3. Aprender y practicar. Aunque en mi humildísima opinión este no debería ser de ninguna forma el objetivo principal de ningún campamento, la oportunidad de tener a tantos niños con diabetes en el mismo sitio es ideal para enseñarles algo. Creo que contar con maestros expertos o psicólogos especializados en niños es una gran idea ya que podrán ayudar a trazar estrategias de aprendizaje lúdicas. Así no sólamente se divierten sino aprenden y llegan a casa empoderados.

4. Motivación  y ejemplos. He escuchado historias sobre niños que fueron hace más de 20 años a su primer campamento. Vieron como ejemplos de vida y lucha a compañeros mayores que fungían como coordinadores o supervisores. Con los años ellos se preparaban cada vez más, aprendían más esperando ser supervisores hasta que lo fueron. Ahora algunos son médicos, otros son educadores en diabetes, otros se quejan en internet y otros (los que no se quejan) siguen siendo invitados a los campamentos en edad adulta. El campamento es un buen lugar para tener ejemplos de vida y tratar de ser mejores.

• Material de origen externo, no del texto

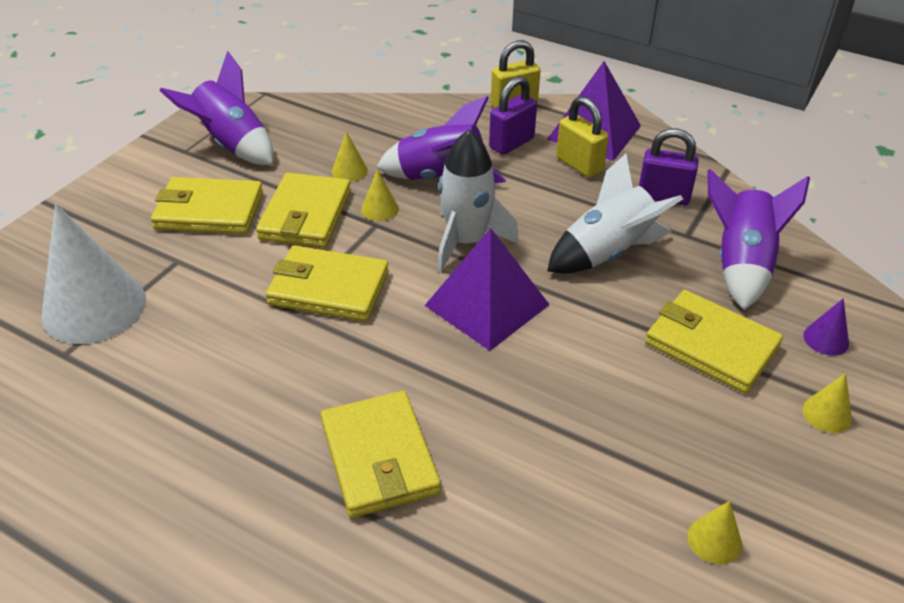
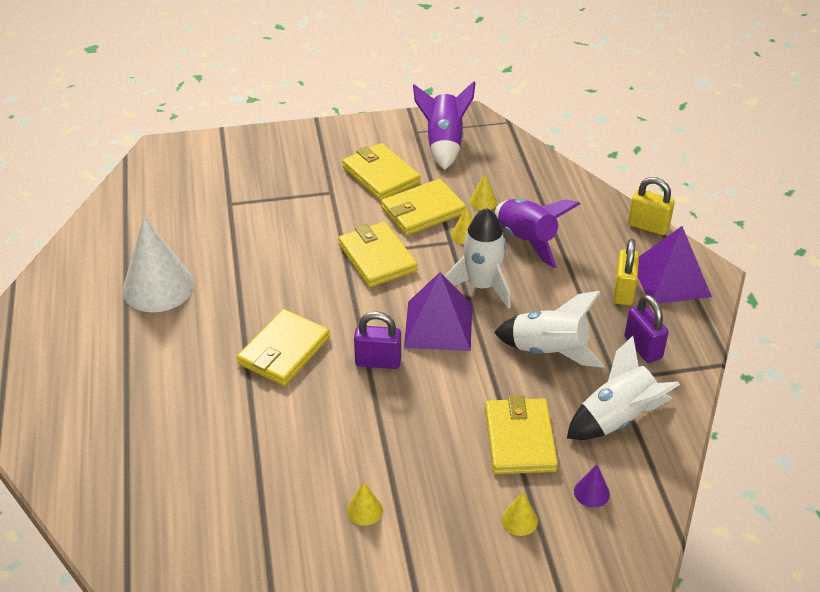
camera: 50 degrees right, 0 degrees up
(94, 307) = (268, 190): white cone -> white cone (158, 287)
(511, 143) = (604, 249): purple padlock -> purple padlock (378, 361)
(741, 265) = (617, 419): purple rocket -> white rocket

5. ¿Y qué tal si? ¿Es cierto qué?: los miedos de un niño con diabetes también son únicos. Un niño que no vive con diabetes tiene poco concepto sobre el "valor real" de la vida misma. Digo, quien no haya estado en una hipoglucemia severa no sabe lo complejo que es y cómo se siente uno después de comprobar que NO SE ES INMORTAL. Un niño con diabetes percibe, percibe temor en sus padres, percibe ansiedad en la familia, percibe preocupación en su entorno. Todos estos sentimientos son inevitables y normales en una familia saludable (mentalmente me refiero) pero habrá preguntas que el niño tema hacer a quienes lo quieren. El campamento es un buen lugar para aclarar dudas entre compañeros y con los profesionales al cuidado  de la diabetes presentes.

Ahora, a hacer sus maletas. Vámonos todos de camp.